I made the move. (After much research on the cheapest way to move to a new city — I got a U-Haul U-Box.)
Q: What would it mean to uproot myself and leave my family and community and begin again somewhere new at nearly 40?
A: It would mean nothing. It would just be what came next.
Life is such a grab bag of the good and the bad, the things you choose and the things that happen to you.
I have this theory that there’s this invisible gold thread (How the thread invisible AND gold? I dunno, it just is, y’all!) that runs through the story of our lives. And when we are making decisions true to our story, it’s like our fingers are gliding along it smoothly. And when we loose grasp of that string — because it’s so fine and you can barely feel it all — is when we feel untethered and out of sorts. But no matter how far we stray, the thread is always there, always possible for us to finally grasp it again, like brushing a stray hair from your shoulder — something you sense, something you feel, even when you can’t see it, until your fingers pass over it in that specific right way. And then, there it is.
And there’s the thread pulling us forward through our future memories.
When we stay in a city, a job, a relationship we no longer belong in, we have lost our grasp on our string and we can’t move forward until we take it up again. Because we are autonomous creatures, we can choose to stand still. To live stagnant lives. But if we want to experience all that is possible, we have to grasp that thread again, we must move forward in some way. This doesn’t always look like a major move or a monumental career shift, sometimes it’s just deciding you’ve outgrown your bestie from the third grade and that you’re going to join a book club to bring some new pals into your world.
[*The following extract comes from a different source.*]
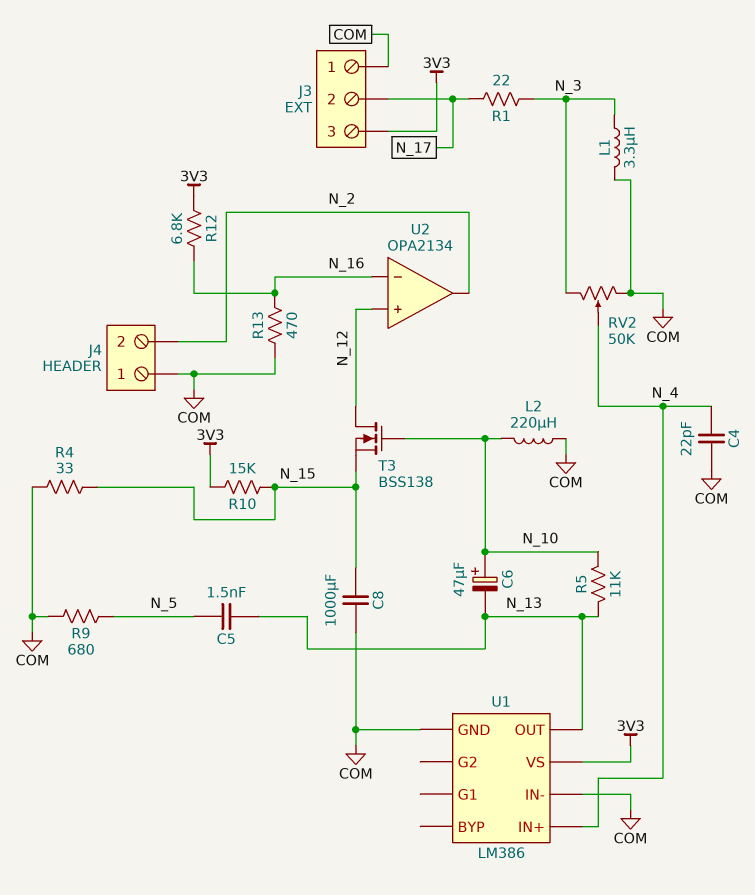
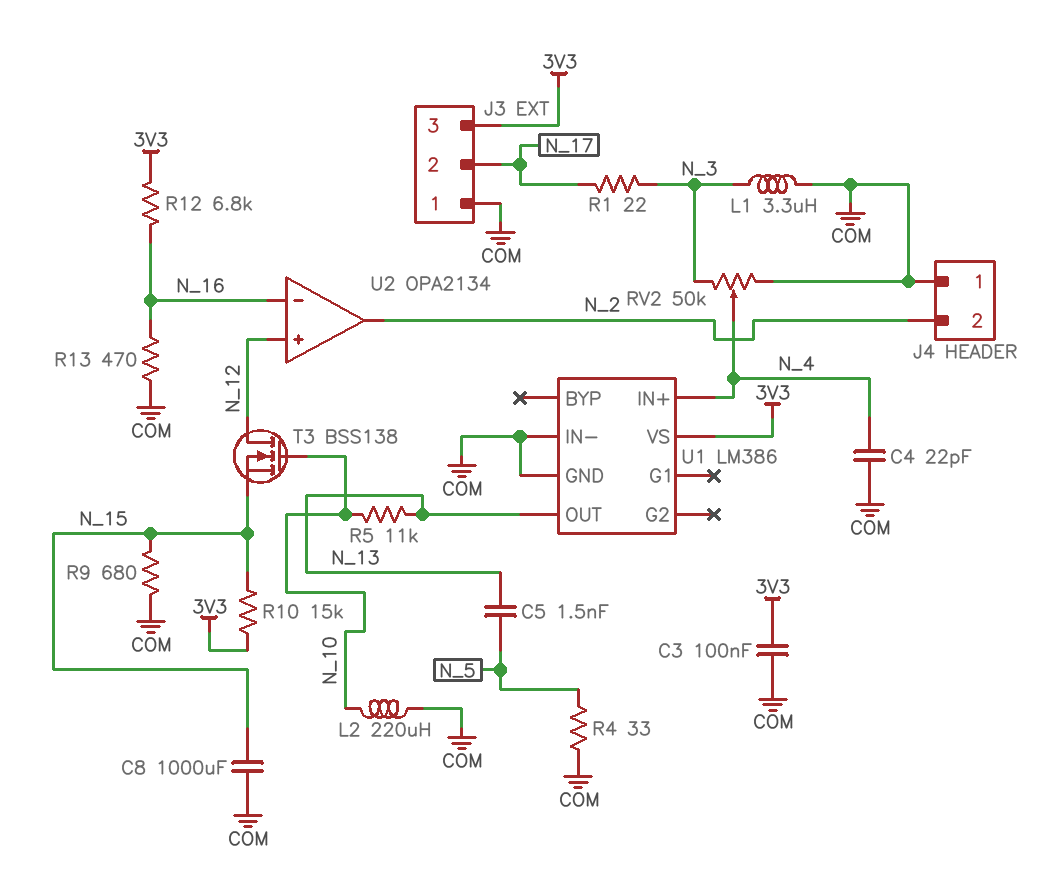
C3: none -> 100nF (3V3, COM)
C6: 47uF (plus N_10, minus N_13) -> none
R4: 33 (COM, N_15) -> 33 (COM, N_5)
R9: 680 (COM, N_5) -> 680 (COM, N_15)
Months after settling into my new Philly life, a Facebook memory popped up that surprised me.
In little more than a month in my new place, before I had even fully furnished it, the restlessness was already seeping in. Back then, I cast it off as the never-good-enough attitude I share with Prince’s mom and whomever Prince was singing to in “When Doves Cry” (Maybe you’re just like my mother, she’s never satisfied). But now I can recognize that feeling as the early seeds of semi-permanence beginning to sprout.
So here I am seven years later, in a new city (relieved to report my restlessness has been momentarily quelled).
A couple days ago, we lost Nikki Giovanni.
Social media has been flooded — in the best way — with quotes from the revolutionary poet who insisted we live while we’re alive.
“A lot of people refuse to do things because they don't want to go naked, don't want to go without guarantee. But that's what's got to happen. You go naked until you die.”
It doesn’t matter what you call it — the golden thread, going naked — life is continually asking us to take risks. It’s inevitable. And then you die.
And for me, my end of life may or may not come with a Philly address attached to it. Who knows what adventures remain to be revealed.